I received my bachelor, Master’s, and Ph.D. in Optics from the University of Rochester. As I mentioned above, it was the early lab and lens design courses that piqued my interest in optics. Having an interest in entrepreneurship, I also took business courses and created a business plan to commercialize the technology I developed during my Ph.D. research. Rather than starting a new business immediately after graduating, I decided to gain experience at a more mature company and began my professional career at Optos, Inc. (now Nikon). There I worked on commercializing adaptive optics retinal imaging technology and helped develop new low-cost versions of their wide-field retinal scanning systems with auto-fluorescence capabilities. Optos was my first exposure to product development for medical devices. This was a fantastic early career experience in learning both engineering and the quality aspects of product development.
After Optos, I spent four years at General Electric where I helped develop new optical technology for industrial inspection, high-throughput fluorescence microscopes, fluorescence-guided surgery, and biometric identification. In 2010, I left GE and moved to Maine to work at Lighthouse Imaging where I led the optical system design for the development of medical endoscopes and imaging products.
In 2017, I had an opportunity to finally combine my passions for optics with entrepreneurship and founded Gray Optics. We have experienced sustained growth in our customer base and the team over a short period of time and are now expanding beyond optical design and engineering to include capabilities such as prototyping, precision optical assembly, and the development of test equipment.
Were you always interested in starting your own company?

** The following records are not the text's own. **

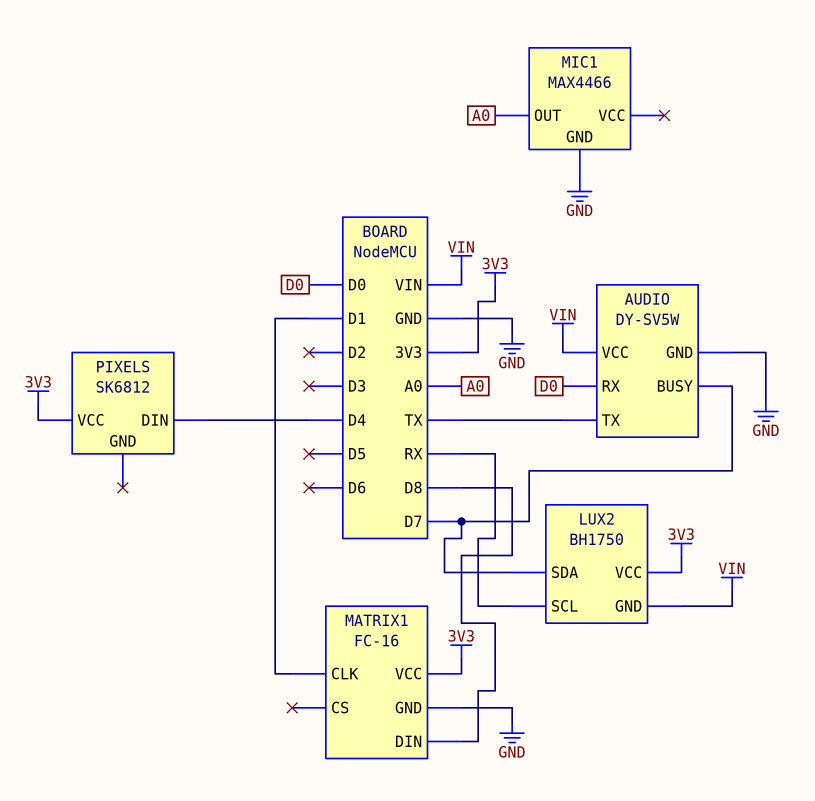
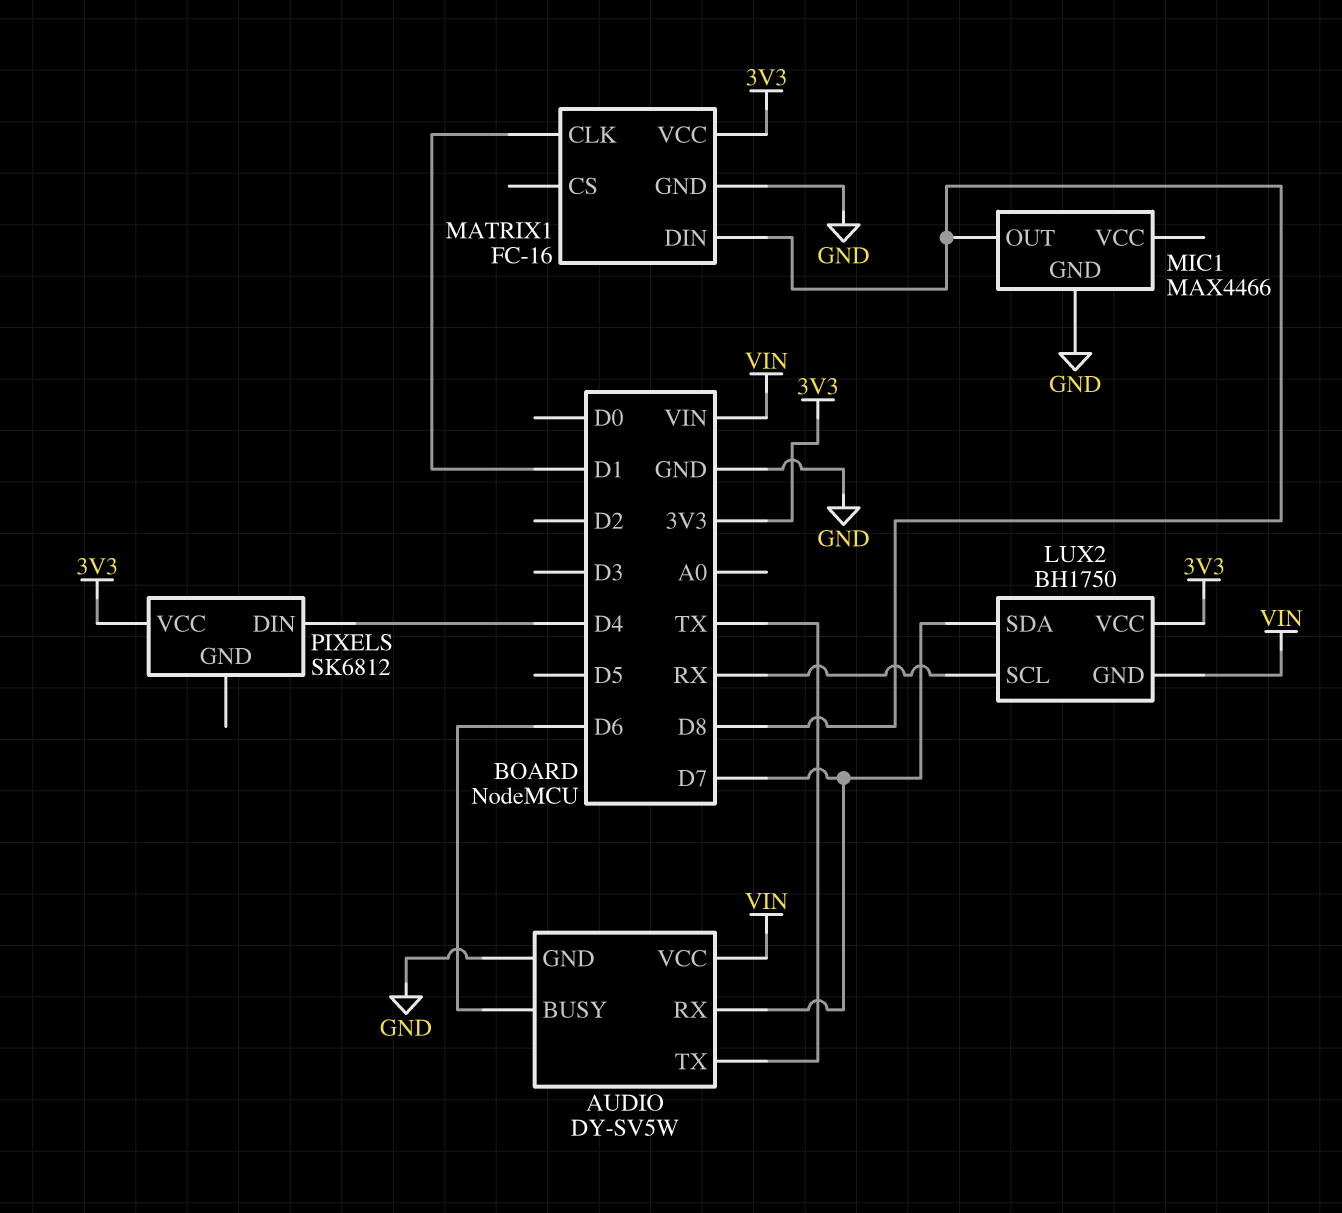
AUDIO pin BUSY: D7 -> D6
AUDIO pin RX: D0 -> D7
MIC1 pin OUT: A0 -> D8

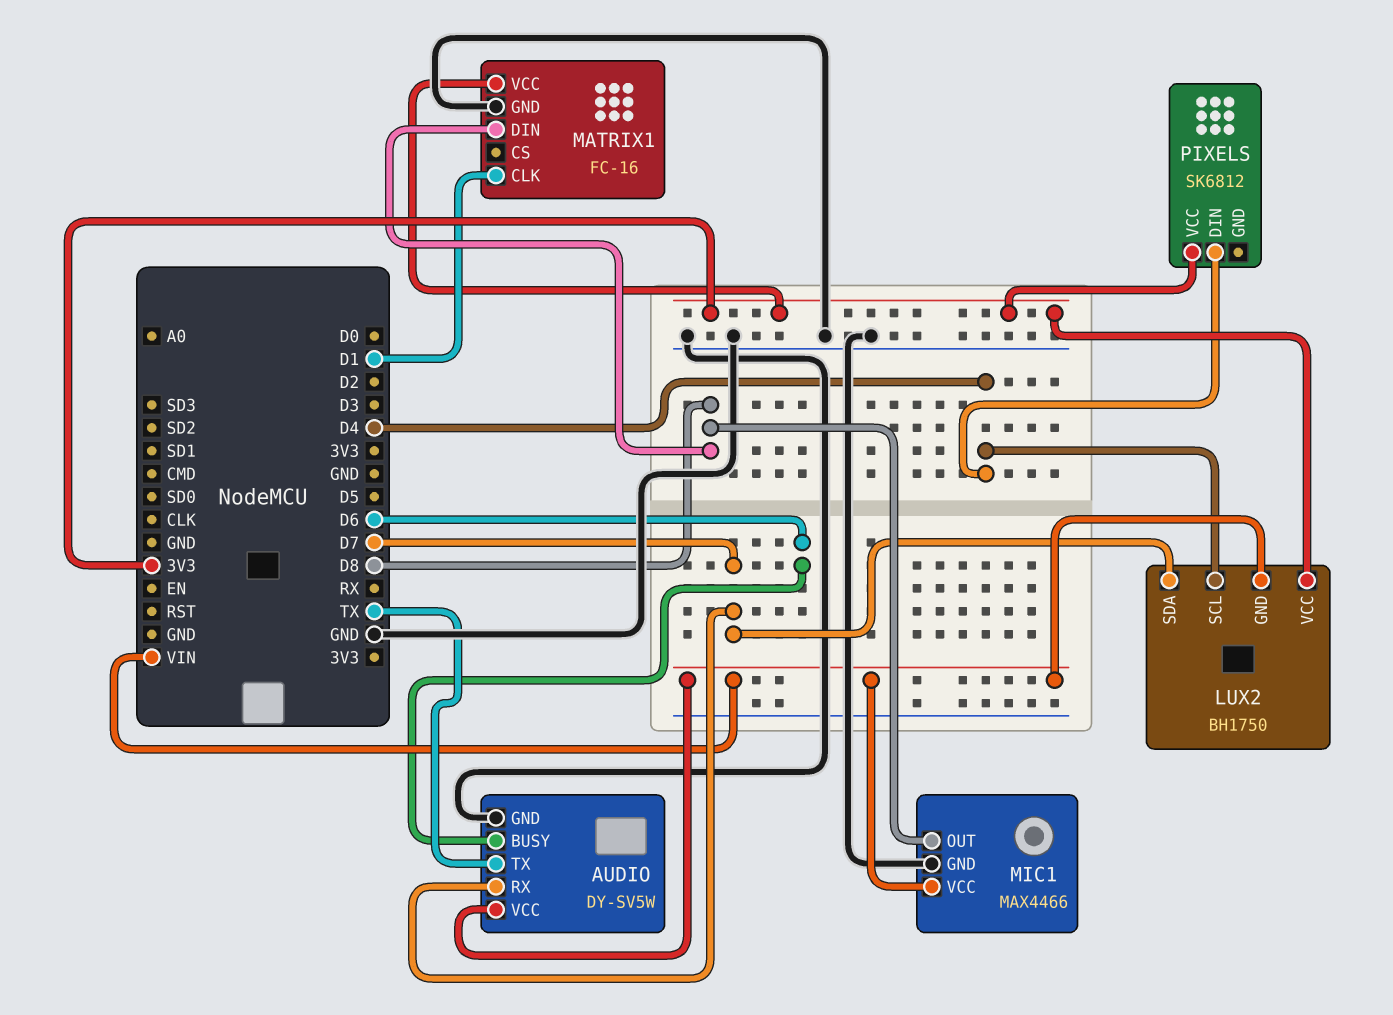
LUX2 pin SCL: RX -> D4
MIC1 pin VCC: none -> VIN

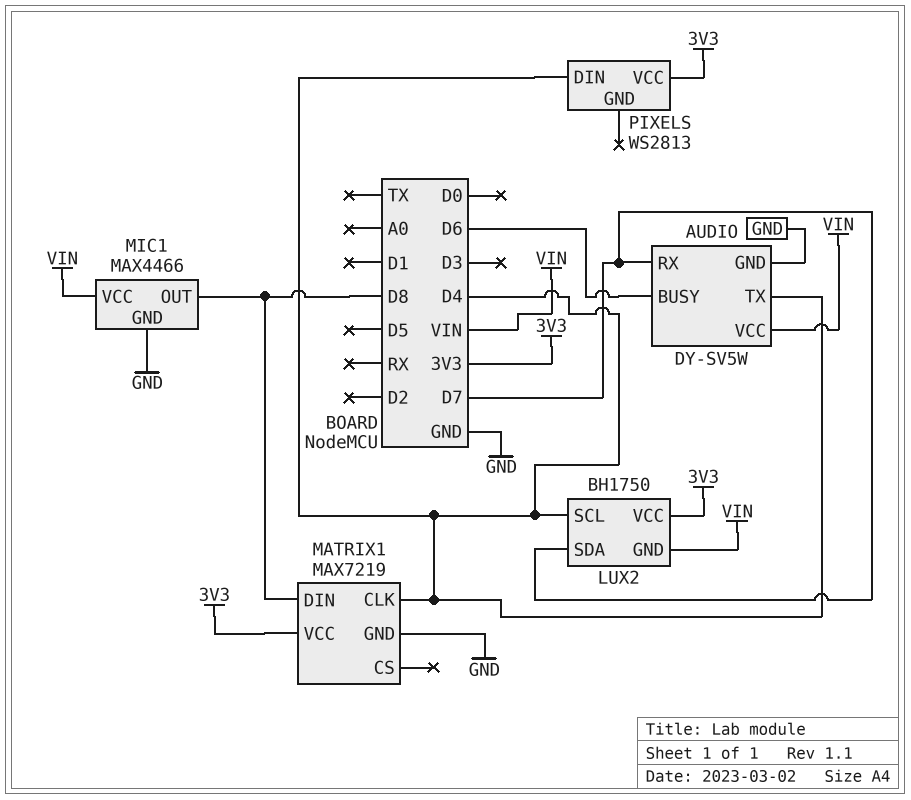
AUDIO pin TX: TX -> D4
MATRIX1: FC-16 -> MAX7219
MATRIX1 pin CLK: D1 -> D4
PIXELS: SK6812 -> WS2813

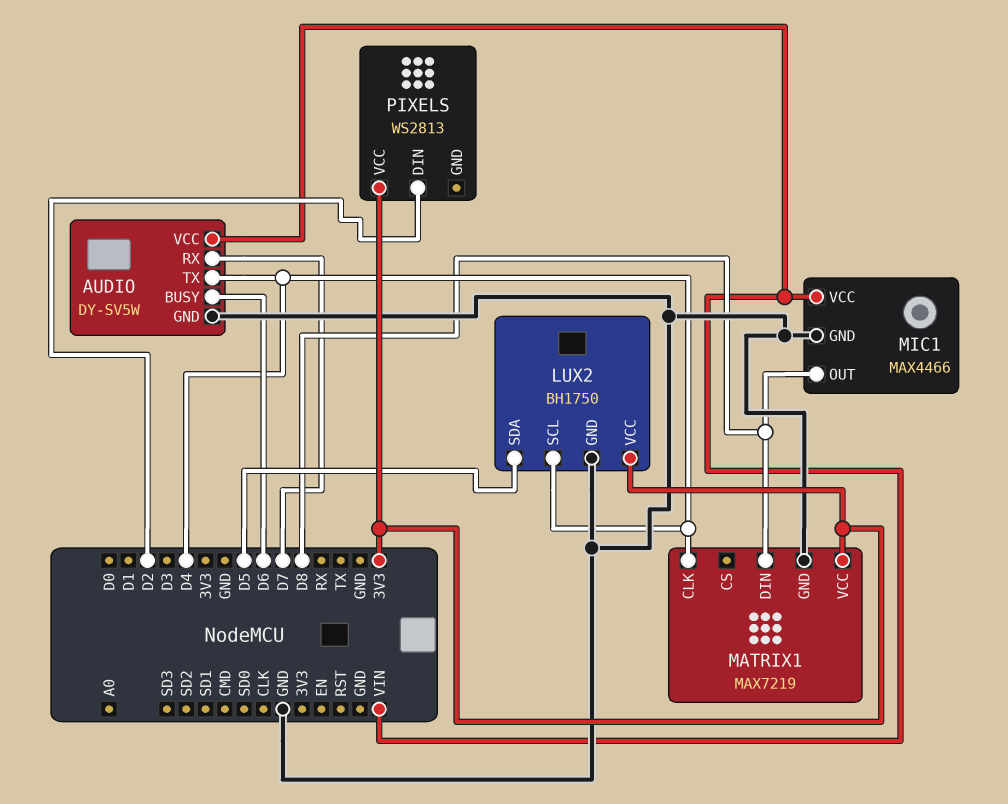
LUX2 pin GND: VIN -> GND
LUX2 pin SDA: D7 -> D5
PIXELS pin DIN: D4 -> D2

Having grown up with both parents operating their own business, I think entrepreneurship was in my blood. Throughout my career, I have explored many opportunities to start new businesses. Through my experience at other companies, I gained valuable insight into the kind of culture I wanted to create in my own business. Trust, commitment, openness, and a high standard of work — these values are the foundation of our team at Gray Optics.
What do you find most rewarding about the work you do?
The freedom and creativity to always work on something new while adding value. It’s a rewarding feeling to have a direct connection to helping customers, providing clear value, and participating in developing technologies and products that can be launched on the market to improve lives.
How would you describe the culture at Gray Optics?
Fundamentally we are a performance-oriented team that values trust, excellence, accountability, and fun at work. We are also dynamic and agile, seeking to continuously improve ourselves and to be strategic around changing market conditions.
What innovations do you foresee taking hold in the industrial, life sciences, and medical device markets?
In these markets, the ability to move fast in product development is not a differentiator anymore, it is now expected by our customers. Technologies for rapid prototyping, or 3D printing of mechanical components continue to mature. We leverage many fabrication methods to accelerate our product development projects. However, for custom optics, 3D printing, and rapid prototyping techniques are lagging. To overcome this, we have developed a design to supply chain approach that allows for significant time savings compared to conventional approaches. I also see the expansion of machine vision and artificial intelligence (AI) as a strong theme in these markets. Combining classical optics and computational methods is a very attractive approach to improve performance and save costs.
What do you consider to be your greatest personal contribution to the technology community?
I am passionate about developing optical systems that enter the market and make a difference in people’s lives. The early work I did at Optos related to non-invasive retinal auto-fluorescence measurements is a great example of this. The basic technologies I worked on have found their way into the current products being sold that now help millions of people every year.
What do you like to do outside of work?
I love spending time with my family and adventures in the outdoors. My current outdoor pursuits include running, biking, hiking, skiing, and climbing. I find that Maine is a fantastic place to live for both quality of life and access to the outdoors.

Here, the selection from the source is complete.